Terracotta Worriers: the First Emperor exhibition, British Museum

First Emperor Terracotta Warriors exhibition at the British Museum 2007-8. Anna Chen
The First Emperor exhibition. Terracotta Warriors at the British Museum 2007-8

I was so looking forward to being Flavour Of The Month at home in Old Blighty for a moment or three, what with the excitement of the Beijing Olympics in August. But due to certain events at the roof of the world, any profile I might have enjoyed has been relegated to somewhere between Empress Ming The Merciless and the Evil Daughter of Fu Manchu. Here I am, plonked in the middle of a three-minute hate where someone’s lost the stopwatch. Less Anna the Honey and more Atilla the Hun.

Still, that’s showbiz. On with the show …

I caught the first and biggest of the UK China-themed events, the Terracotta Warriors at the British Museum, which drew to a close in April (Stop the presses!) having played to packed audiences. Which is understandable, because an hour after you’ve seen it, you want to go round again.

This being the adoptive home of the Elgin Marbles, the looted treasures of the pyramids, and assorted plunder from around the globe, it never was going to be a simple task for the curators. Unable to make up their minds whether the First Emperor Qin Shi Huangdi was the heroic uniter of the seven warring kingdoms or one of the biggest baddies the ancient world had ever seen, the narrative of the display resembled a wolf caught in a trap, chewing off its own foot with the madness of its own contradictions.

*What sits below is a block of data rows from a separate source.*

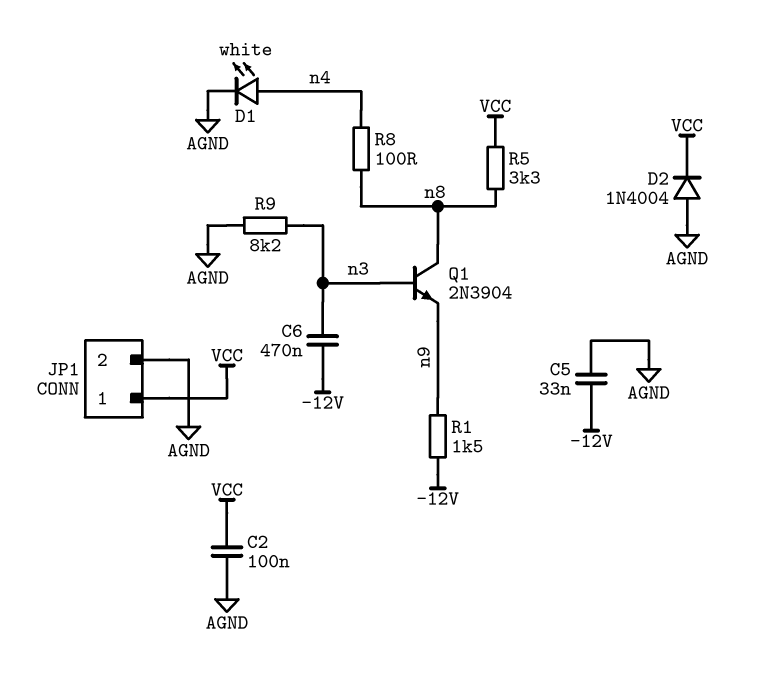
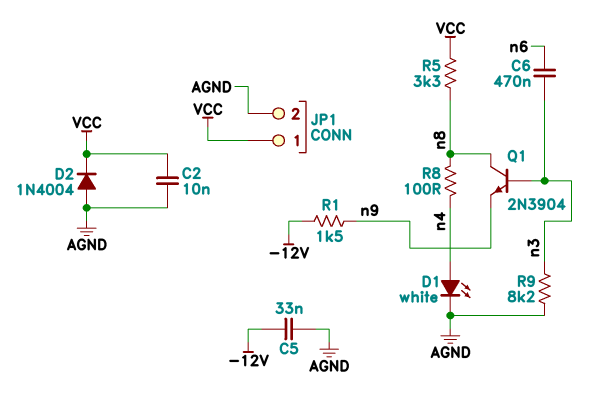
C2: 100nF (AGND, VCC) -> 10nF (AGND, VCC)
C6: 470nF (-12V, n3) -> 470nF (n3, n6)

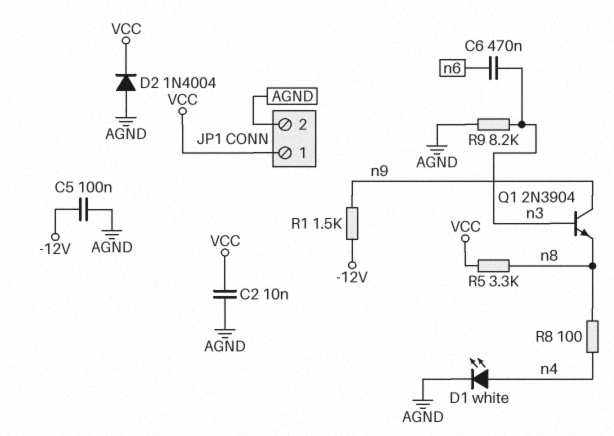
C5: 33nF (-12V, AGND) -> 100nF (-12V, AGND)
Q1: NPN 2N3904 (B n3, C n8, E n9) -> NPN 2N3904 (B n3, C n9, E n8)

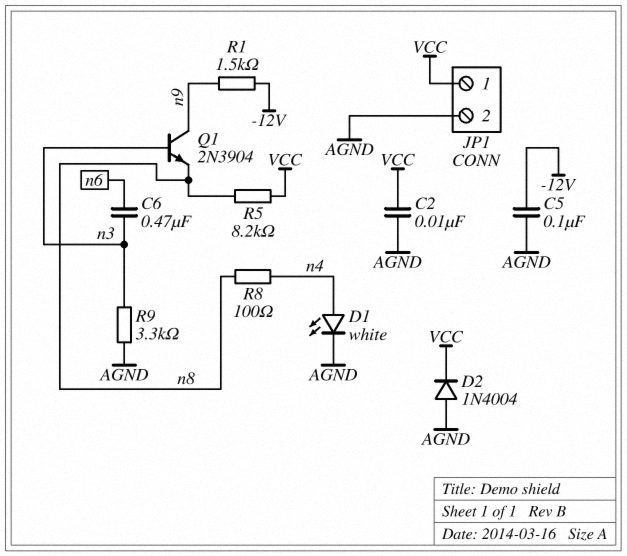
R5: 3.3k (VCC, n8) -> 8.2k (VCC, n8)
R9: 8.2k (AGND, n3) -> 3.3k (AGND, n3)

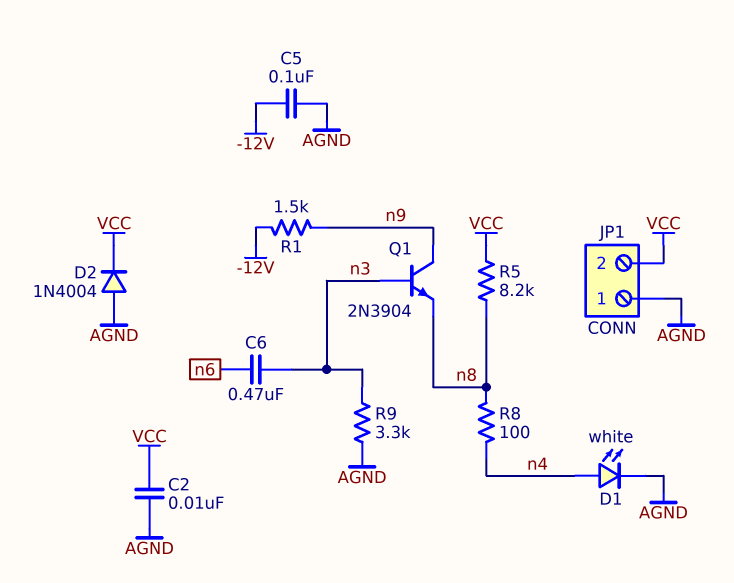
JP1 pin 1: VCC -> AGND
JP1 pin 2: AGND -> VCC

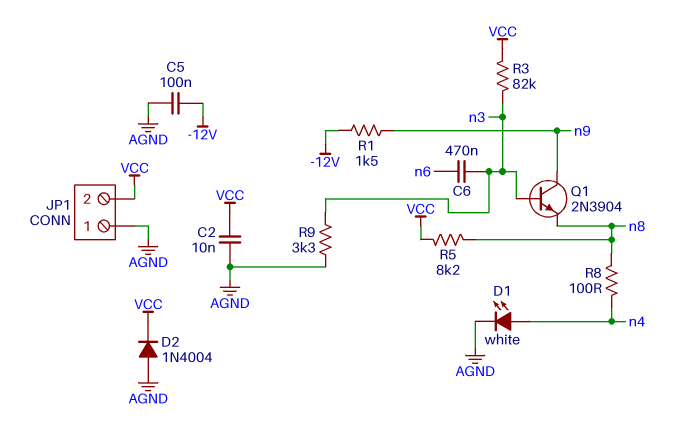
R3: none -> 82k (VCC, n3)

But I enjoyed it. It was a good-looking beast, lit and designed by artists in the world famous Reading Room where Marx, Lenin and Orwell once studied and changed the world, though only Gandhi rated a biopic.

As an added bonus we sat in the Great Court cafe, afterwards, watching dusk fall, with an intrepid mouse foraging food off the floor around us. A magic moment.

Honey, they shrunk the warriors!
Honey, they shrunk the warriors!

The First Emperor, who united China in 221 BC, is said to have loved war. He said the only way to make everyone else enjoy his hobby was to make peacetime so horrible that they welcomed a bit of rape, pillage and bloodshed just for the relief. On the other hand, he did standardise measurements, weights, money, laws, taxes and much else that nailed this longest lived empire into place.

But his namesake of 2,500 years ago, the Yellow Emperor, also known as Huangdi, loved life. He was the Sting of his day, a practitioner of tantric sex, feeding off female energy, believing it would help grant him longevity. How sad that women never loomed as large in the First Emperor’s sex-life as they did in the Yellow Emperor’s. Women figured not at all in his after-life fantasy world according to the artefacts on show. There were soldiers, acrobats, musicians, civil servants and stable boys, but not a single female in sight.

Chinese women — invisible even in ancient China.

Here’s a tea-towel for the ladies. Holy merchandising!
Anna hosts the Terracotta Warriors Exhibition Live night at the British Museum
Anna hosts the Terracotta Warriors Exhibition Live night at the British Museum, 6 December 2007

The First Emperor Exhibition at the British Museum, 13 September 2007 to 6 April 2008

Ancient China chronology (from the First Emperor exhibition book, Editor Jane Portal):

2697 BC Mythical reign of the Yellow Emperor

2500 BC Jade artefact production

2000 BC Bronze-casting technology developed

1600 BC (previously 1766 BC) Beginning of the Shang dynasty

1700 BC Earliest known bronze ritual vessels

1500 BC first glaze used on ceramics

1350 BC earliest surviving Chinese writing found on oracle bones

1050 BC The Western Zhou dynasty begins

770-221 BC The Eastern Zhou dynasty

697-678 BC Duke Wu of Qin

604 BC Laozi, founder of Daoism, is born

551 BC Confucius is born (551-479 BC)

475 BC The Warring States period of the Easten Zhou dynasty begins

384-362 BC The reign of Duke Xian of Qin

372 BC Mencius is born

361-338 BC Reign of Duke Xiao of Qin

356 BC Legalist reforms in military and political affairs by Shang Yang empower Qin

325 BC First time title of “king” is adopted – King Huiwen of Qin

316 BC The state of Qin conquers Shu state

286 BC Qin conquers Song

259 BC Birth of Ying Zheng who will become Qin Shihuangdi, the First Emperor or huanghdi

256 BC Qin conquers Zhou

246 BC Ying Zheng becomes King of Qin at 13

230-225 BC Qin conquers the states of Han, Zhao and Wei

223 BC Qin conquers Chu

221 BC Qin conquers Qi and begins the Qin dynasty

215 BC Construction begins on the Great Wall

210 BC Qin Shihuangdi dies aged 49 and is entombed near Xian. His terracotta army is buried 1.5km to the east.

206 BC The Qin dynasty ends after only 15 years. The Western Han dynasty begins.